Woman uses photography to give voice to the voiceless
By EDDIE TRIZZINO
Feb. 11, 2018
BRIDGEPORT, W.Va. (AP) — About two years ago, BarbaraLea Barron and her family were living in California, struggling to stay afloat as she worked two jobs while caring for her three kids along with her husband.
Her kids were each born with certain special needs which kept them within arms-length of the doctor and in need of constant attention and treatment.
"My kids are all special needs in one form or another. Our 6-year-old has heart conditions and kidney conditions, our oldest is on the autism spectrum. Our youngest doesn't have a formal diagnosis right now but he is working with Headstart through the school board on his speech," Barron said.
"I was working at a pretzel company inside Walmart and I was working at Kroeger just running myself ragged, just so exhausted and still not even barely making the bills."
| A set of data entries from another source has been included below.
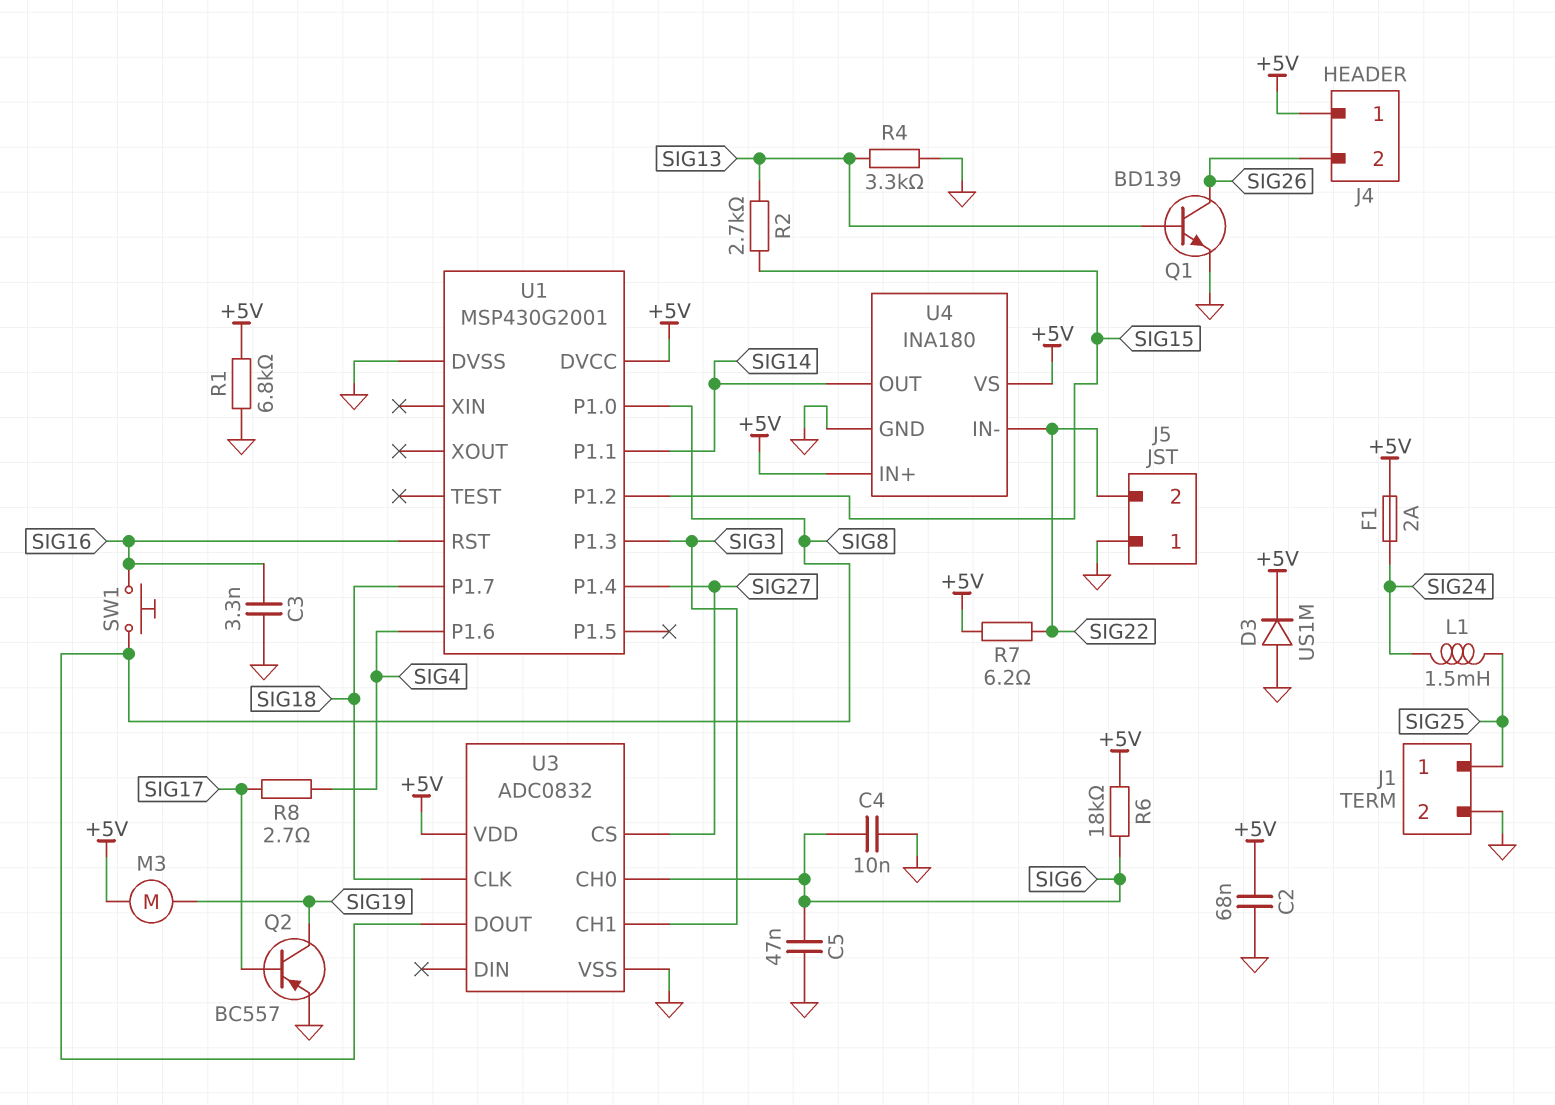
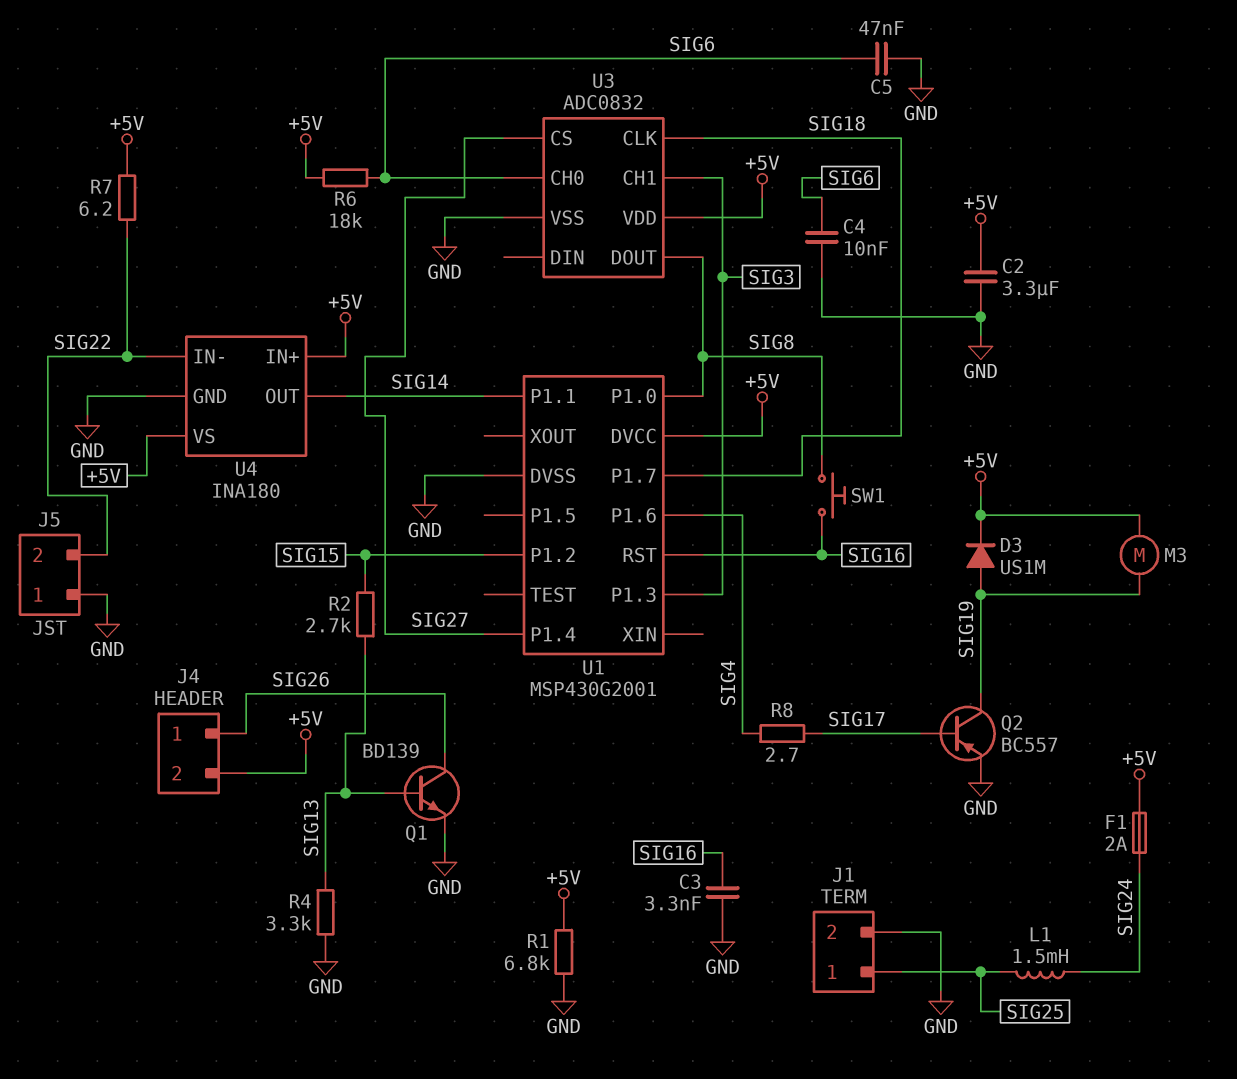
C2: 68nF (+5V, GND) -> 3.3uF (+5V, GND)
D3: diode US1M (A GND, K +5V) -> diode US1M (A SIG19, K +5V)
J4 pin 1: +5V -> SIG26
J4 pin 2: SIG26 -> +5V

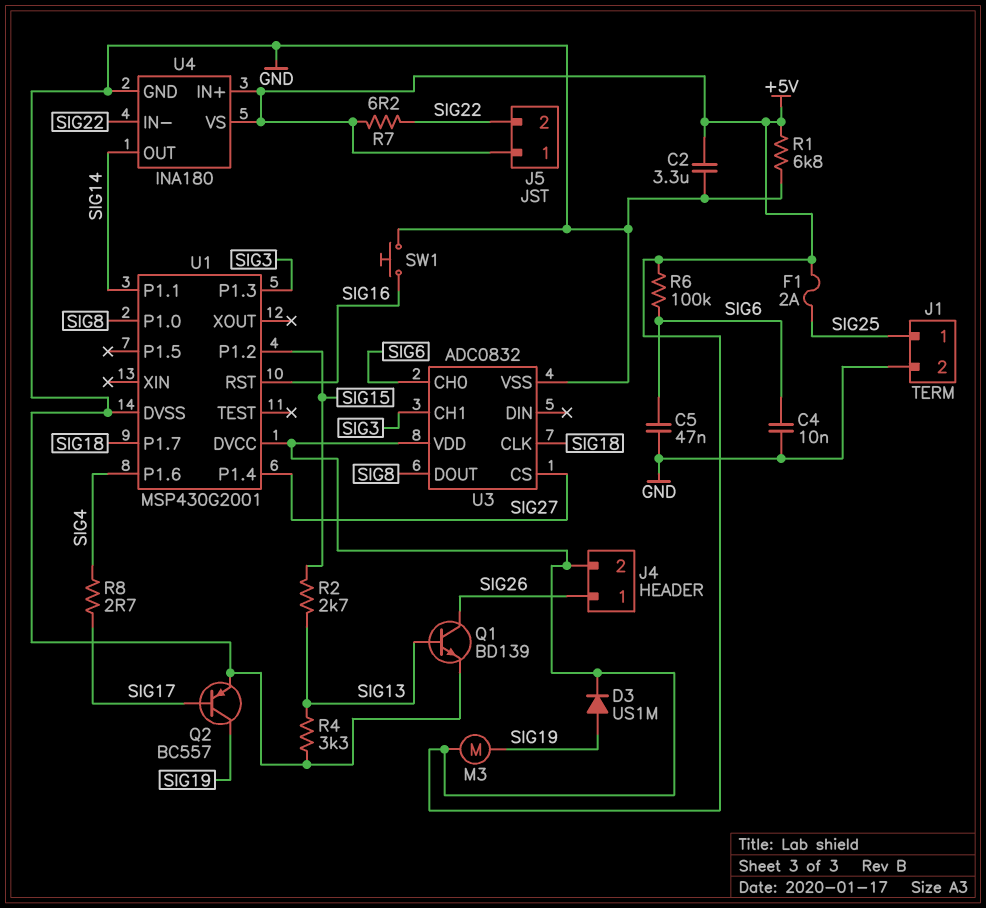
C3: 3.3nF (GND, SIG16) -> none
F1: 2A (+5V, SIG24) -> 2A (+5V, SIG25)
J5 pin 1: GND -> +5V
L1: 1.5mH (SIG24, SIG25) -> none
R6: 18k (+5V, SIG6) -> 100k (+5V, SIG6)
SW1: button (SIG8, SIG16) -> button (GND, SIG16)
Now, the family of five lives in West Virginia, where they moved in a last-ditch effort to find a better pathway for their kids, who are aged 3, 6 and 12.
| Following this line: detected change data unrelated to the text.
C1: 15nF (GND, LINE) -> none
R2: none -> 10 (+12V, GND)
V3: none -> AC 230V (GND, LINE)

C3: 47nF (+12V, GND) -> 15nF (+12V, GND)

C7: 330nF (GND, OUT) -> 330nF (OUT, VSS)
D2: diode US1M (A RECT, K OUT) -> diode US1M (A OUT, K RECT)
"When we all lived out there in California about a year and a half ago, we hit some pretty hard times. A friend of ours said she had a house out here for us if we wanted it, and I guess it took us about a week to decide 'we'll move to West Virginia,'" Barron said. "We spent basically everything we had to drive cross-country and move here on nothing more than a hope and a prayer, but I think it was probably the best move we ever made for our family."
This decision they made helped get the Barrons to a more comfortable living arrangement, for both financial reasons and well-being, as well as better healthcare for her three kids. It was a decision they haven't regretted.
"It was good in a lot of ways, and a lot of ways that we didn't anticipate," Barron said. "It wasn't until we moved out here that we met a neurologist for our 6-year-old who thought outside the box. He suffers from debilitating migraine, and he still gets them on occasion, but they're few and far between. We've gotten answers because of WVU that we've been searching for forever. We have better understanding of his conditions and had we not moved here and transferred his care to WVU, we would not have had that exposure," Barron said.
Now a West Virginian through and through, Barron is able to better care for her kids and pursue a career in helping adults with some needs similar to those of her children.
"I work a full-time job at ResCare, I work with special needs adults. I'm a direct service professional, so my days are spent working with the special needs adults ensuring that they have a quality of life. It's another one of those passions of helping those without a voice," Barron said.
With this job, Barron is able to do herself what others are doing for her kids, paying it forward to people who may suffer from similar problems. However, her work with these clients gives Barron a daily gift that she would never have seen working in retail.
"I get to witness Christmas every day with one of the clients I work with, because when he gets genuinely happy about something, when something goes exactly the way he wanted — and it's over silly things, and it's little things that we would pass by — the joy you see on his face is worth every moment that is frustrating," Barron said.
What's more, Barron captures moments like these all the time in her work as a photographer.
Because when she is not watching someone experiencing that pure joy, she can just go back and look at it for herself through the eye of her camera lens. When she realized she could capture the emotion from a moment to see forever, she really took an interest in the art form.
"That was kind of what I started to study and started to develop, capturing the essence of whatever it was I was photographing, not just a picture but translating what the emotion was behind it," Barron said. "I try to stop time and I try to hold that emotion. We talk about stopping kids from growing up and stopping life from moving on, and you want to live in just this one moment. That's what I try to do with my camera, just capture everything that this moment is."
While she first picked up a camera in middle school, using it to complete assignments for class, the hobby grew until years later when it evolved into something more. Barron's friends began seeing her work, and encouraged her to pursue it professionally.
She remembers the photo that pushed her from a picture taker to a photographer, portraying a close-up of a peacock feather containing detail on every strand.
"It actually came from some friends seeing this, and I was out and I wanted to," Barron said. "They actually said 'you actually do have a really amazing skill,' and at first I thought 'yeah, you're my friend, you're being nice.'"
"I was getting all this feedback about how dynamic it was, the ability I had to capture something, there's metallic colors that might not always come through being photographed, it usually comes out from muted to blown out to it being too bright, but that was the first time I really took myself seriously."
Barron even found a way to give back through her photography. She donates to charities some money from studio sessions, some of which are meant to help individuals who have needs like Barron's children.
"That's kind of where my drive for my photography came from, and then trying to find a way to make sure I could do some good with that, and that's where the kind of passion for doing mini-sessions at different events kicked in and trying to find ways to give back in that area."